I had a really odd dream , our work team were having a meeting in a classroom on the corner of the West Road and Clayton Street (it's a cake shop in reality so that might say something). There was my team and a Facebook friend Les who shares a love of Greek Mythology as demonstrated by this story

Ola by boss was writing in chalk on a blackboard and I was having real difficulty seeing , took my glasses off , no difference , but still had contact lenses in. Then walked out and visited a couple of record shops with another friend Sarah , who's birthday party I attended a couple of weeks back.
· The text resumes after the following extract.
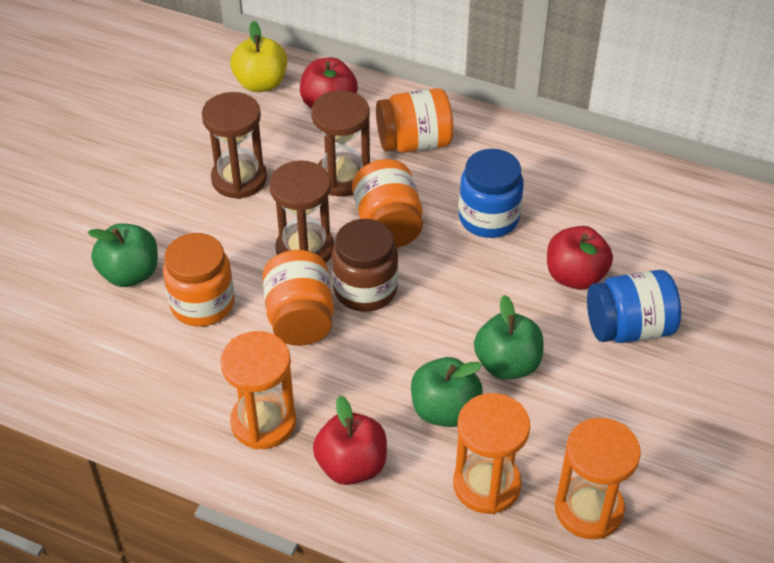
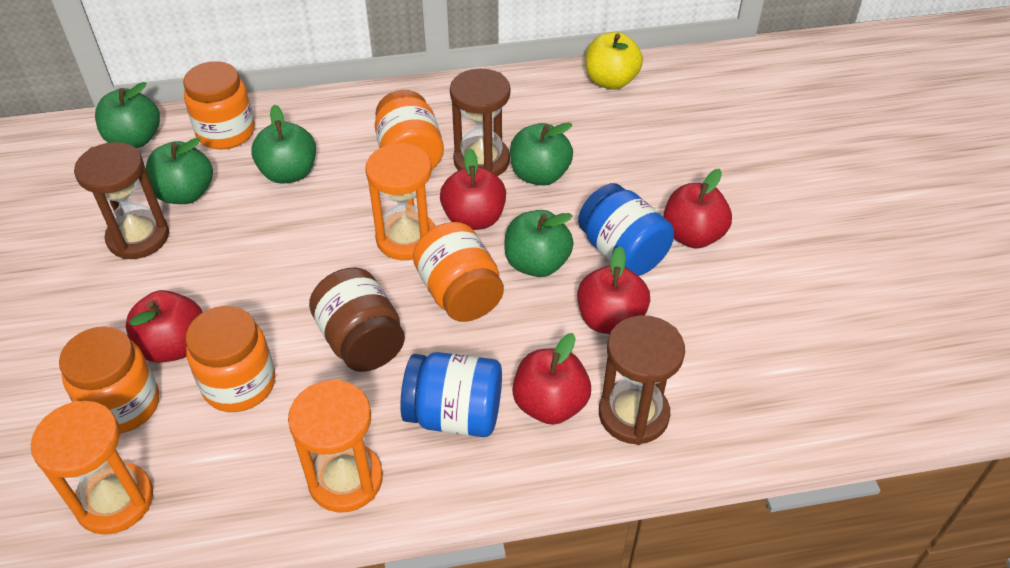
green apple: 3 -> 5
orange jar: 4 -> 5
red apple: 3 -> 5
Now there's only one record shop in that direction , Beyond Vinyl , although Vinyl Guru is the other direction  but there are the Amnesty Bookshop and Kazbats Den. I didn't buy anything and told Sarah that I needed to get back to work.
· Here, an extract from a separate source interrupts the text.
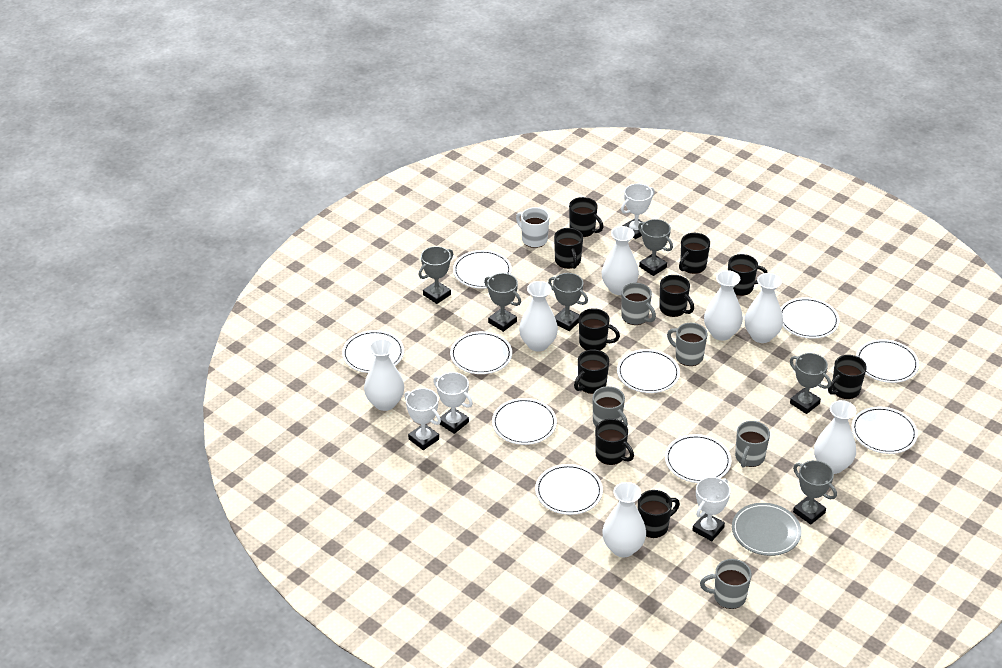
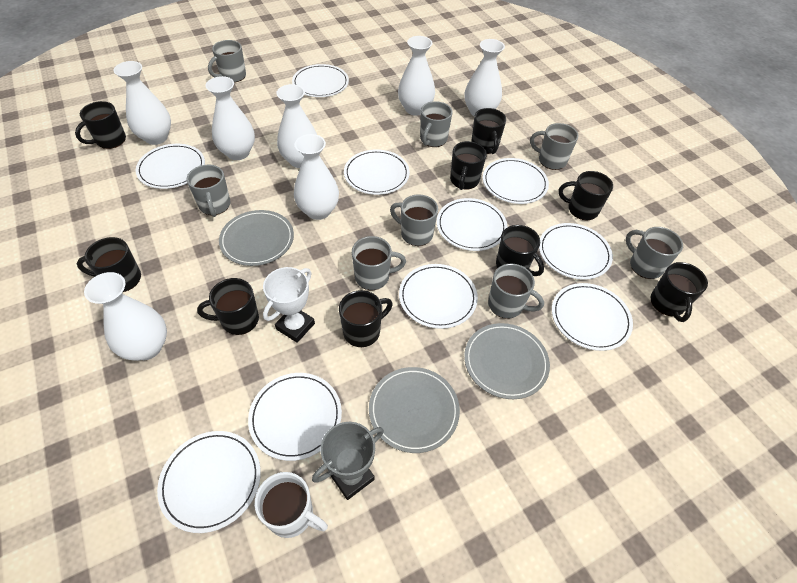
black mug: 10 -> 9
grey mug: 5 -> 8
grey plate: 1 -> 3
grey trophy: 6 -> 1
white trophy: 4 -> 1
I then woke, washed , showered , and when I picked up my phone , the Marvin Gaye song "We Can Make It Baby" came on via YouTube. I have never heard before , it is quite good , but a sort of end to the dream sequence.

Nigel Blackwell of Half Man Half Biscuit in one of his songs wrote that and unusual thing in a dream would be going for a loaf of bread. in the song "San Antonio Foam Party" but all the lyrics are here and they are a literary treasure trove.


Saturday 7 August 2021

A Piano In The Pyrenees


As you can see the posting to this blog has dropped significantly since I started posting on Vocal here , so my writing has increase but not here. 
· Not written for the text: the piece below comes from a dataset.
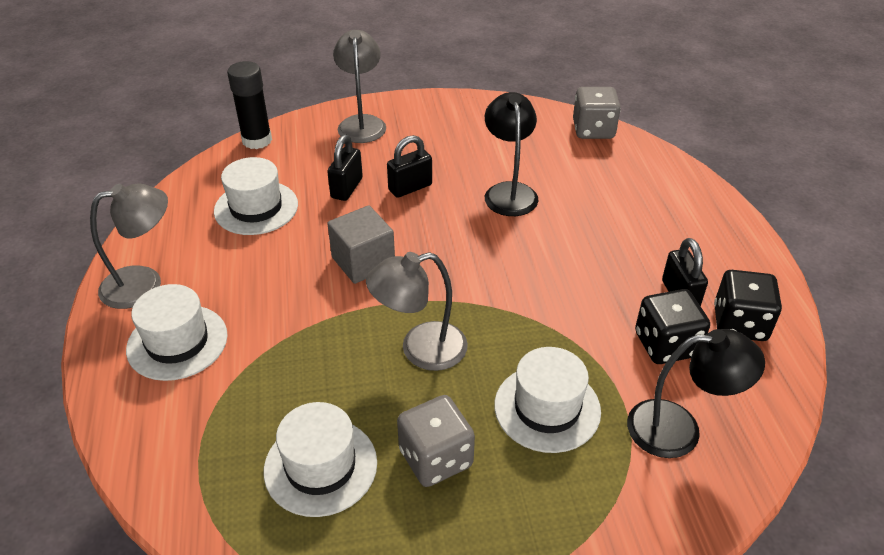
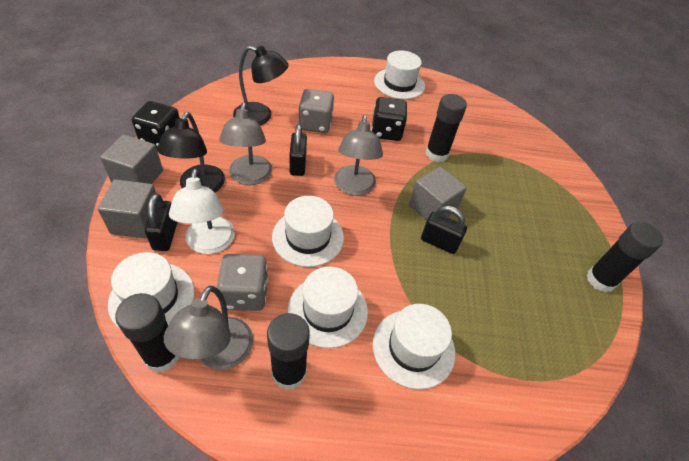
black glue stick: 1 -> 4
grey cube: 1 -> 3
white hat: 4 -> 5
white lamp: 0 -> 1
This is my first August post and it is the first day of the new Football season , and Preston North End (my team) are playing Hull City. They signed Jamie Thomas after he impressed in a friendly against Bamber Bridge so I really hope things go well for him.

Book wise I picked up "A Piano In The Pyrenees" by Tony Hawks (not the skateboarder) about buying a house in France and getting his piano there. This is a bit more sedate and gently funny , than my recent books "Maroc" by Daniel Easterman and "Nightworld" by F Paul Wilson, both excellent but I felt I needed something a bit gentler.

He is responsible for lots of humorous books based on odd premises.

Also you can see this is very short, but you can follow the Vocal link if you want some more.

Music wise I have have been listening to a lot of different things but lets go with Matthew E White's "Rock and Roll Is Cold"


Wednesday 28 July 2021

We Really Need Some Fun

Everything that I am watching or reading seems to be very dark. There may be good final conclusions but the journey is very dark indeed. The book I am reading "Maroc" by Daniel Easterman seems to introduce characters just to be offed and the bad guys seem to get away with whatever they want.

Then I have started "The Killing" on BBC iPlayer and that is a Scandinavian Noir and from the title you are probably aware that the overall premise in not too good, but it is absorbing and drags you into it although it pulls no punches.

"Ragnarok" on Netflix is again Scandinavian , and dubbed (much prefer subtitles) but generally the dubbing works , and I am on to series two where against the odds the controlling baddies have started getting some comeuppance and there are a few humorous one liners , it is in the same universe as "American Gods" , and although it is not obvious early on the Norse Gods / Giants war becomes more and more significant and with the proto Thor / Loki / Odin characters  it is very watchable.

I need to pick up on a short comedy although Ben Miller is rather excellent in "Professor T" and I still have "Wellington Paranormal" so with that and the music I listen to I can hedge myself against the dark things that I am watching and reading.

Today I have been listening to a lot of Julian Cope and Teardrop Explodes so I will share the excellent "Try,Try,Try" from "20 Mothers" with you , in what is possibly my last post this month on Seven Days In.